Abstract Body: Background
TEA domain transcriptional factor-1 (TEAD1) is a nuclear binding partner of YAP, the nuclear effector of the Hippo pathway. The role of TEAD1 during pathological hypertrophy remains unclear.
Aim
We will investigate the role of TEAD1 in heart failure during pressure overload (PO).
Results
Mice were subjected to PO via transverse aortic constriction (TAC). In wild type (WT) mice, TEAD1 was increased after 1 week and peaked after 4 weeks (1.7-fold, p<0.05 vs baseline). YAP was increased after 1 day, peaked at 1 week, and returned to baseline at 4 weeks. TEAD1 bound to YAP after 1 week but not 4 weeks of PO. Ser127 phosphorylation of YAP was not increased at 1 week but was increased after 4 weeks of PO, suggesting that YAP is activated during the acute phase but inactivated during the chronic phase.
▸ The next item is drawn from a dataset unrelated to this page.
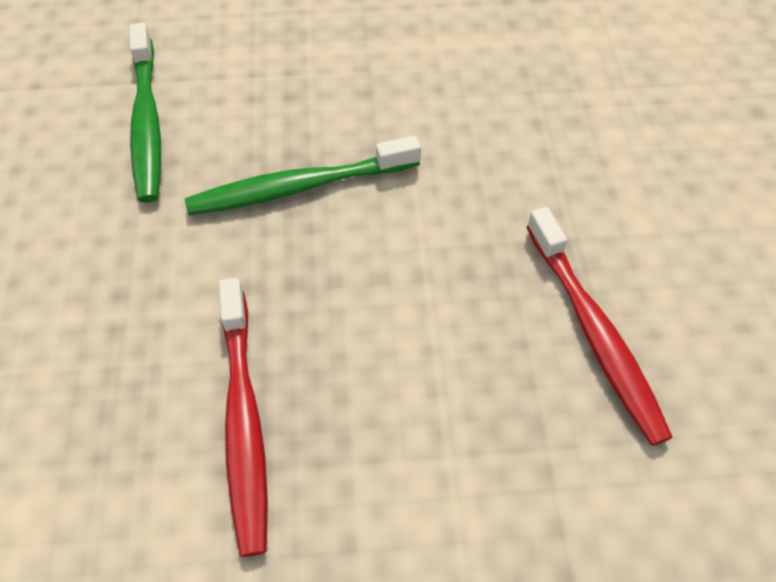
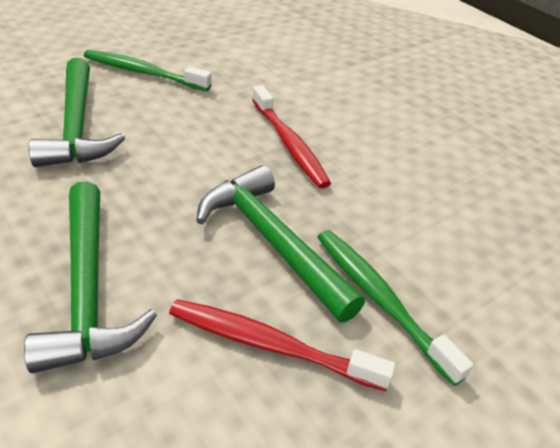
green hammer: 0 -> 3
Heterozygous cardiac-specific TEAD1 knockout (TEAD1chKO) mice have normal cardiac function at baseline, but developed cardiac dysfunction compared to WT mice after 1 week of PO (left ventricular (LV) ejection fraction (LVEF): 39 ± 2.6 vs 52 ± 2.0 %, p<0.05). Cardiac fibrosis and apoptosis were increased in TEAD1chKO mice compared to in WT mice at 1 week (Fibrosis: 3.3 ± 0.13 vs 2.2 ± 0.18, TUNEL: 0.13 ± 0.01 %, p<0.05 vs 0.08 ± 0.01, p<0.05). However, after 4 weeks of PO, although cardiac function was still worse in TEAD1chKO mice, cardiac fibrosis and the number of apoptotic cardiomyocytes were lower in TEAD1chKO than in WT mice. To investigate the specific role of TEAD1 during the chronic phase of PO, we generated tamoxifen-inducible TEAD1chKO mice. TEAD1 downregulation after 1 week of TAC improved cardiac function and decreased LV dilation compared to in WT mice after 4 weeks of PO (LVEF: 56 ± 1.2 vs 36 ± 1.4 %, p<0.05). Cardiac fibrosis and the number of apoptotic cardiomyocytes were decreased in tamoxifen-induced TEAD1chKO mice (Fibrosis: 4.4 ± 0.46 vs 2.8 ± 0.39 %, TUNEL: 0.06 ± 0.01 vs 0.09 ± 0.01 %, p<0.05), and cardiac inflammation, evaluated with RNA-sequencing analyses, was reduced compared to in WT mice after PO. Our data shows that TEAD1 binds to YAP and mediates adaptive cardiac hypertrophy in the acute phase of PO but promotes cardiac inflammation, thereby promoting heart failure, in the chronic phase of PO.
Conclusion
TEAD1 plays multiple roles in a time-dependent manner during the development of heart failure. TEAD1 inhibition may represent a novel therapeutic strategy for heart failure during the chronic phase.